According to the tenets of Vodou, a dead person can be revived by a bokor, or sorcerer. Zombies remain under the control of the bokor since they have no will of their own. "Zombi" is also another name of the Vodou snake lwa Damballah Wedo, of Niger–Congo origin; it is akin to the Kikongo word nzambi, which means "god". There also exists within the West African Vodun tradition the zombi astral, which is a part of the human soul that is captured by a bokor and used to enhance the bokor's power. The zombi astral is typically kept inside a bottle which the bokor can sell to clients for luck, healing or business success. It is believed that after a time God will take the soul back and so the zombi is a temporary spiritual entity.[3] It is also said in vodou legend, that feeding a zombie salt will make it return to the grave.

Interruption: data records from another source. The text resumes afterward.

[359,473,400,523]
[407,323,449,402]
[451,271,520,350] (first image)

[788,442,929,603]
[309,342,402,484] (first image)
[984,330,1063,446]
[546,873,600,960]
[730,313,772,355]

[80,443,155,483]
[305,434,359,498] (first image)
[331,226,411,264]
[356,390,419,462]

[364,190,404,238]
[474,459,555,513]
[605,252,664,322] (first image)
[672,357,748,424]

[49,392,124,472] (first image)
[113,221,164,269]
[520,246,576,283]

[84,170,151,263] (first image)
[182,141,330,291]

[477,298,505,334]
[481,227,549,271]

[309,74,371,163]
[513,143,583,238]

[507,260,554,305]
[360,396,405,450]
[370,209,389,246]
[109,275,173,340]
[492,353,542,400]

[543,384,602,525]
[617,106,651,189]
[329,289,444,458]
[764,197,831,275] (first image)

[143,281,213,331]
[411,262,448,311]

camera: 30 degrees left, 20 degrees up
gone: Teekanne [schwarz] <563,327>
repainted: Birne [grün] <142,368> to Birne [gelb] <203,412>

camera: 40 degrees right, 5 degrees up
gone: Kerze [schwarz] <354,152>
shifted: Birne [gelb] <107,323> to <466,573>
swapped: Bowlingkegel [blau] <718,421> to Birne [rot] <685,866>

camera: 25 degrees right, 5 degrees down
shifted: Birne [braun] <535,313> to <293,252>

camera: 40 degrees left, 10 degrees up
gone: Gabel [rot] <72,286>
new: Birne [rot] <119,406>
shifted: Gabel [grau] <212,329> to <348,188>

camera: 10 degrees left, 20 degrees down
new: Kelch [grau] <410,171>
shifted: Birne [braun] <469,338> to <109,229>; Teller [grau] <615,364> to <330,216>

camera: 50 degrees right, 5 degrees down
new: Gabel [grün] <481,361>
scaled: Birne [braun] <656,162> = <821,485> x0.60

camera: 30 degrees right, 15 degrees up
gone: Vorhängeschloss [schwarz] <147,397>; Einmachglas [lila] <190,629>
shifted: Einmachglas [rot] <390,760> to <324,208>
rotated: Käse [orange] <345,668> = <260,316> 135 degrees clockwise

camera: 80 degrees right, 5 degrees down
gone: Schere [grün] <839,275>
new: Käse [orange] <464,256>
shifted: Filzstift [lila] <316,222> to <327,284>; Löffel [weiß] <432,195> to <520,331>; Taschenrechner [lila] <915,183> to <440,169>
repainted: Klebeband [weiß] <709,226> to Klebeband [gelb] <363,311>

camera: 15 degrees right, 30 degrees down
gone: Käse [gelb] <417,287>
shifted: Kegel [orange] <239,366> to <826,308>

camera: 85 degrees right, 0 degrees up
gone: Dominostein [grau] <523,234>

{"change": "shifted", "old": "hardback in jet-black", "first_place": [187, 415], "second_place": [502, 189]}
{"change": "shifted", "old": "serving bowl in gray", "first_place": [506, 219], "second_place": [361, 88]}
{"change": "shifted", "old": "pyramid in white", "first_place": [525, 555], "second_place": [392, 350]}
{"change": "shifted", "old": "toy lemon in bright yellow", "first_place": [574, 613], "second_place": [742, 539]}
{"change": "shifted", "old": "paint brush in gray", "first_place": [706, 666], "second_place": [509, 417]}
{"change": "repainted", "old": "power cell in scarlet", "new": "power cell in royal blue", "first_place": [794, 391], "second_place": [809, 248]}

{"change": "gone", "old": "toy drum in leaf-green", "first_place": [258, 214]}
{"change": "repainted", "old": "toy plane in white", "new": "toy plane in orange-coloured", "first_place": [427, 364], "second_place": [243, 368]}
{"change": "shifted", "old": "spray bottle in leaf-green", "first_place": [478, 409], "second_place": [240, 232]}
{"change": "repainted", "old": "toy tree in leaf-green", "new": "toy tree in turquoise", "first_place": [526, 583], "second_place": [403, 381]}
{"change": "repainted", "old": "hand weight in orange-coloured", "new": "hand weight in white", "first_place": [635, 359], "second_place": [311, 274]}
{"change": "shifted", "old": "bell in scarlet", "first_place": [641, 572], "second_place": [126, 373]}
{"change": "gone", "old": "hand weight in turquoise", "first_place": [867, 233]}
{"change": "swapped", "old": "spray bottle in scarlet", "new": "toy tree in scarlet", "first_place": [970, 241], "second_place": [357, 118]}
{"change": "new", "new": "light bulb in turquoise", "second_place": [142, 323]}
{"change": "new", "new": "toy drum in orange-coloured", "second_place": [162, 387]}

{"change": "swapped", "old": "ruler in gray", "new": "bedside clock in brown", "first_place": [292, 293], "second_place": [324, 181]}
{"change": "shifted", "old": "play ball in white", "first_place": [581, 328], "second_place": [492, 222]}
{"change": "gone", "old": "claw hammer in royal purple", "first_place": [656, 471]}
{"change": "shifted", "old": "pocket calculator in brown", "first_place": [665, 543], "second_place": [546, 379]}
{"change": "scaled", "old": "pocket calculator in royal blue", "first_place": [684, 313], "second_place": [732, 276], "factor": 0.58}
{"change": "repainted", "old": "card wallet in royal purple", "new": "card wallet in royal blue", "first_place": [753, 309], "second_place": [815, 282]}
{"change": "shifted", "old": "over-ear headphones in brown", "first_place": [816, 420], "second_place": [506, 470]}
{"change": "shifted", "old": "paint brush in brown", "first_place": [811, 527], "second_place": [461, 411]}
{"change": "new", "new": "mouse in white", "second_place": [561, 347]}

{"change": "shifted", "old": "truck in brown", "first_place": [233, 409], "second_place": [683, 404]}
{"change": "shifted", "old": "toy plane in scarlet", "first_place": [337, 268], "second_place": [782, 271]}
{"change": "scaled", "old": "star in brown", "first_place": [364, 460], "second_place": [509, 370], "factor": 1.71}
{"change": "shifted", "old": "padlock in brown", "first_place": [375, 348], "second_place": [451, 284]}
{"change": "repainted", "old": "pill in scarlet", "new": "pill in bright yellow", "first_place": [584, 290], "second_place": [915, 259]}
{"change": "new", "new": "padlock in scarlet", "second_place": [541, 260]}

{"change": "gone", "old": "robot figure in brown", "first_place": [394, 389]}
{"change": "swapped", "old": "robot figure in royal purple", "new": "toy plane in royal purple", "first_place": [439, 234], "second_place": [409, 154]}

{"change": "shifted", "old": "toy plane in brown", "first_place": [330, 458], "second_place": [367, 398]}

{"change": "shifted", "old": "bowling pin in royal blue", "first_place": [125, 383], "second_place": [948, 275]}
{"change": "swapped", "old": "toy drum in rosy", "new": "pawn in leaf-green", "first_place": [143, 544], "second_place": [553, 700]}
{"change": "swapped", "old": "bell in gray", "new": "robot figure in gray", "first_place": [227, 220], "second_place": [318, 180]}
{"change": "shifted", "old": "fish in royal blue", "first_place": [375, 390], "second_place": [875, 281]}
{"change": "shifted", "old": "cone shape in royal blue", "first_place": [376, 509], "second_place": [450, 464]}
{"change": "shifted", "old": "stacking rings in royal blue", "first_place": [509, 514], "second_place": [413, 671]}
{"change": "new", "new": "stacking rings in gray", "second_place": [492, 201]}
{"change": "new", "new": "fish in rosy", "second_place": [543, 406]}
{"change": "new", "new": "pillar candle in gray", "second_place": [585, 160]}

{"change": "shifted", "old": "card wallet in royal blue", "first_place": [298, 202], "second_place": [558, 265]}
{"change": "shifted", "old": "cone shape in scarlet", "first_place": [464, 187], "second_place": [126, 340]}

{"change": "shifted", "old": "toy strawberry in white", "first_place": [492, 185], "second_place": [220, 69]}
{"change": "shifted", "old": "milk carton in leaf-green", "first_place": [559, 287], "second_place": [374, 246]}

Haitian Vodou and alleged pharmaceutical explanation

In 1937, while researching folklore in Haiti, Zora Neale Hurston encountered the case of a woman who appeared in a village, and a family claimed she was Felicia Felix-Mentor, a relative who had died and been buried in 1907 at the age of 29. Hurston pursued rumors that the affected persons were given a powerful psychoactive drug, but she was unable to locate individuals willing to offer much information. She wrote:
“ What is more, if science ever gets to the bottom of Voodoo in Haiti and Africa, it will be found that some important medical secrets, still unknown to medical science, give it its power, rather than gestures of ceremony.[4] ”
Several decades later, Wade Davis, a Harvard ethnobotanist, presented a pharmacological case for zombies in two books, The Serpent and the Rainbow (1985) and Passage of Darkness: The Ethnobiology of the Haitian Zombie (1988). Davis traveled to Haiti in 1982 and, as a result of his investigations, claimed that a living person can be turned into a zombie by two special powders being entered into the blood stream (usually via a wound). The first, coup de poudre (French: 'powder strike'), includes tetrodotoxin (TTX), a powerful and frequently fatal neurotoxin found in the flesh of the pufferfish (order Tetraodontidae). The second powder consists of dissociative drugs such as datura. Together, these powders were said to induce a death-like state in which the will of the victim would be entirely subjected to that of the bokor. Davis also popularized the story of Clairvius Narcisse, who was claimed to have succumbed to this practice.
The process described by Davis was an initial state of death-like suspended animation, followed by re-awakening—typically after being buried—into a psychotic state. The psychosis induced by the drug and psychological trauma was hypothesised by Davis to re-inforce culturally-learned beliefs and to cause the individual to reconstruct their identity as that of a zombie, since they "knew" they were dead, and had no other role to play in the Haitian society. Societal reinforcement of the belief was hypothesized by Davis to confirm for the zombie individual the zombie state, and such individuals were known to hang around in graveyards, exhibiting attitudes of low affect.
Davis' claim has been criticized, particularly the suggestion that Haitian witch doctors can keep “zombies” in a state of pharmacologically induced trance for many years.[5] Symptoms of TTX poisoning range from numbness and nausea to paralysis (particularly of the muscles of the diaphragm), unconsciousness, and death, but do not include a stiffened gait or a death-like trance. According to psychologist Terence Hines, the scientific community dismisses tetrodotoxin as the cause of this state, and Davis' assessment of the nature of the reports of Haitian zombies is viewed as overly credulous.[6]
Scottish psychiatrist R. D. Laing highlighted the link between social and cultural expectations and compulsion, in the context of schizophrenia and other mental illness, suggesting that schizogenesis may account for some of the psychological aspects of zombification.[7]
South Africa

In some South African communities it is believed that a dead person can be turned into a zombie by a small child.[8] It is said that the spell can be broken by a powerful enough sangoma.[9]